A Case of SIADH Diagnosed by Repeated Water Load Tests in a Hyponatremic Patient with Radiologically Suspicious Thymoma.
- Author:
Ji Won RYU
1
;
Jin Ju KIM
;
Yough sun KO
;
Ju Hyun LEE
;
Joo Hark YI
;
Sang Woong HAN
;
Young Ha OH
;
Ho Jung KIM
Author Information
1. Department of Internal Medicine, Hanyang University Guri Hospital, Guri, Korea. remedio33@naver.com
- Publication Type:Case Report
- Keywords:
Hyponatremia;
Hypovolemia;
Syndrome of Inappropriate ADH (SIADH) Secretion;
Thymoma;
Thymic cyst
- MeSH:
Edema;
Emergencies;
Humans;
Hyponatremia;
Hypovolemia;
Inappropriate ADH Syndrome;
Mediastinal Cyst;
Porphyrins;
Sodium;
Thymoma;
Water
- From:Korean Journal of Nephrology
2009;28(6):628-633
- CountryRepublic of Korea
- Language:Korean
-
Abstract:
The causes of hypo-osmolar hyponatremic patients without edema are mainly related to either SIADH (syndrome of inappropriate antidiuretic hormone secretion) or hypovolemia and the evaluation of extracelluar volume status can be a clue to differentiate between the two. As a diagnostic andtherapeutic tool, positive response to isotonic saline load test is recognized in favor of hypovolemic hyponatremia but there is a pitfall due to similar response in a subset of euvolemic hyponatremia, SIADH in case that combined with hypovolemia or accompanied by low sodium intake.

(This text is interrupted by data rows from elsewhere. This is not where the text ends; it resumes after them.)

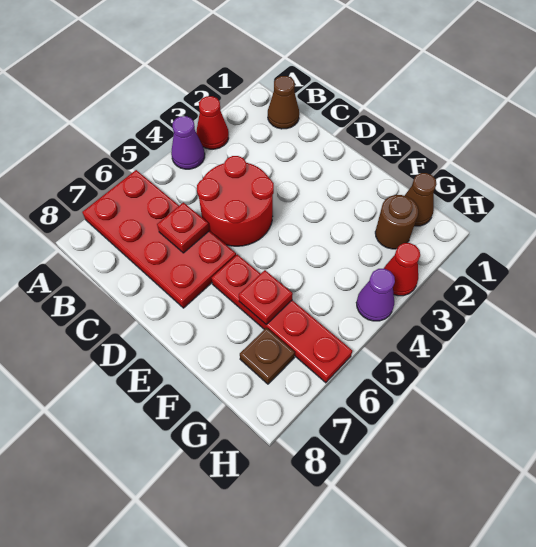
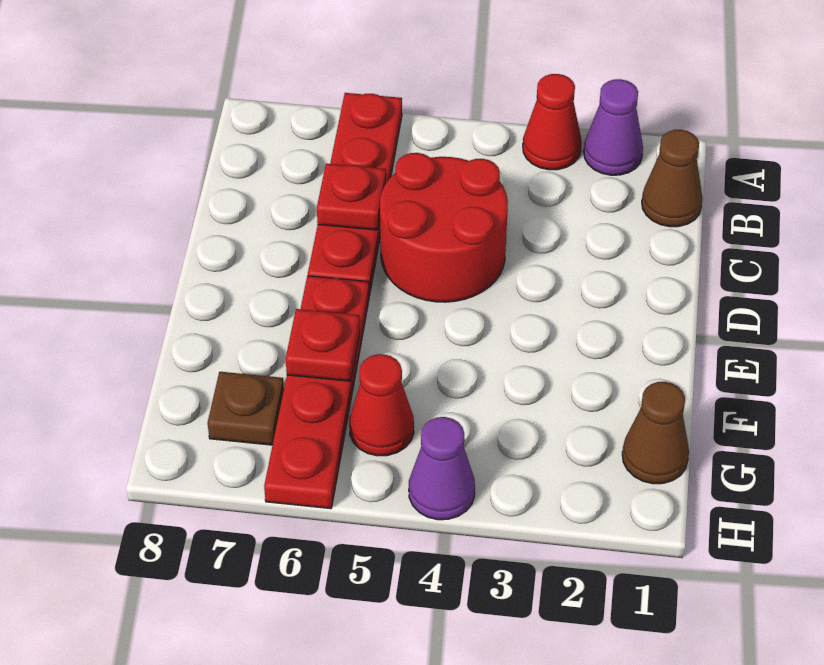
purple cone A4 level 1 -> purple cone A2 level 1
red plate A6:D7 level 1 -> red plate A6:D6 level 1
brown round brick G2 level 1 -> none
red cone H3 level 1 -> red cone G5 level 1

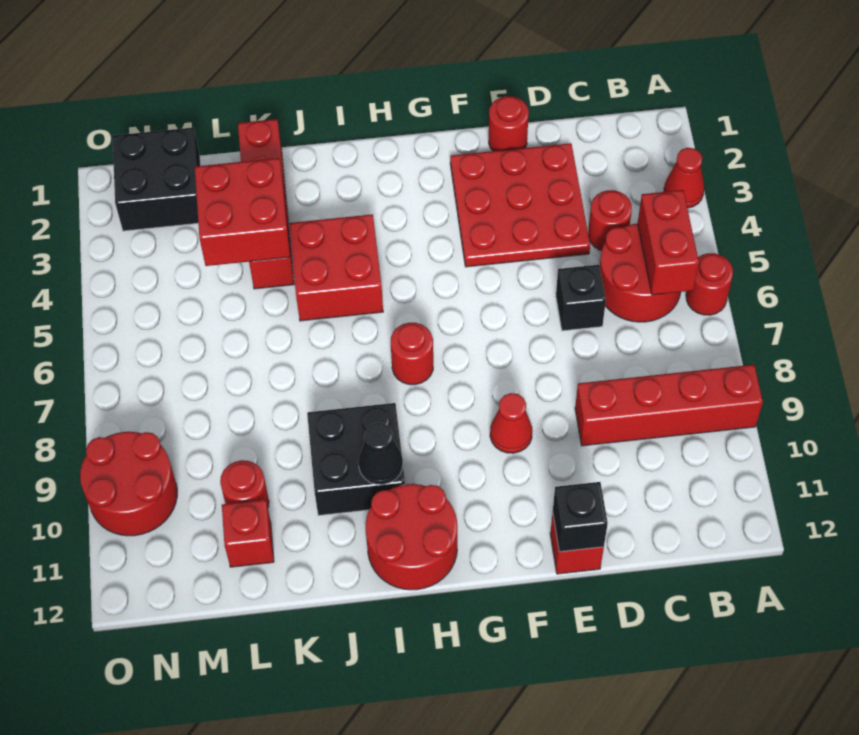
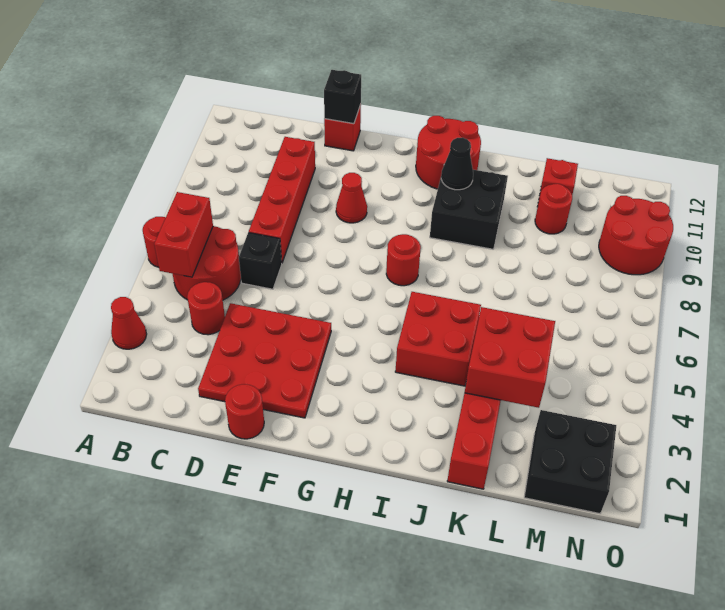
red brick A9:D9 level 1 -> red brick D7:D10 level 1

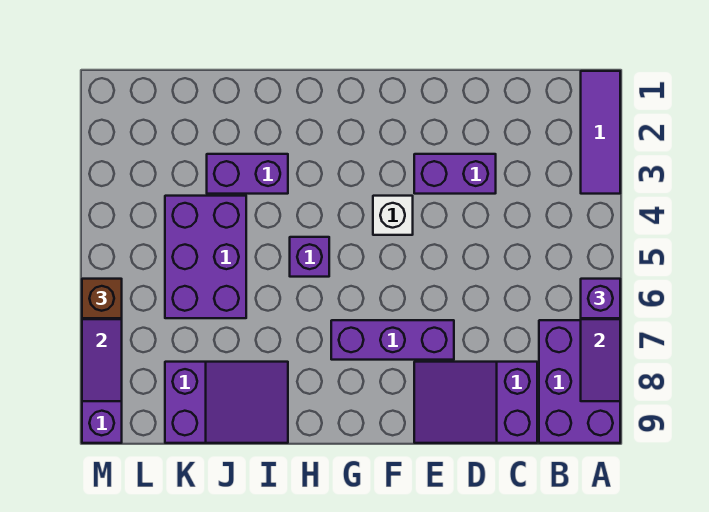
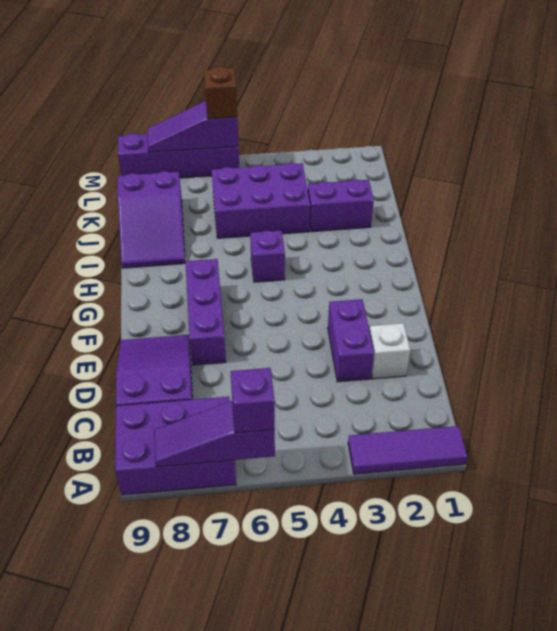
white brick F4 level 1 -> white brick D2 level 1
purple brick I3:J3 level 1 -> purple brick J2:J3 level 1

In such case, water load test may provide more help for exact evaluation of hypovolemia and SIADH. Hereby, we report a case of a 74 year old patient with doubtful thymoma radiologically presented to emergency room with symptomatic severe hyponatremia (108 mEq/L) consistent with clinical and biochemical features of hypovolemia and positive response to initial isotonic saline infusion. However, episodes of hyponatremia recurred despite euvolemic status, which was diagnosed as SIADH by water load test. We initially considered thymoma as a cause of SIADH but its pathologic finding was a thymic cyst. And hyponatremia with hypovolemic feature recurred but the final diagnosis came out as idiopathic SIADH by repeated water load test. His hyponatremia was completely corrected by strict water restriction (<500 cc/day).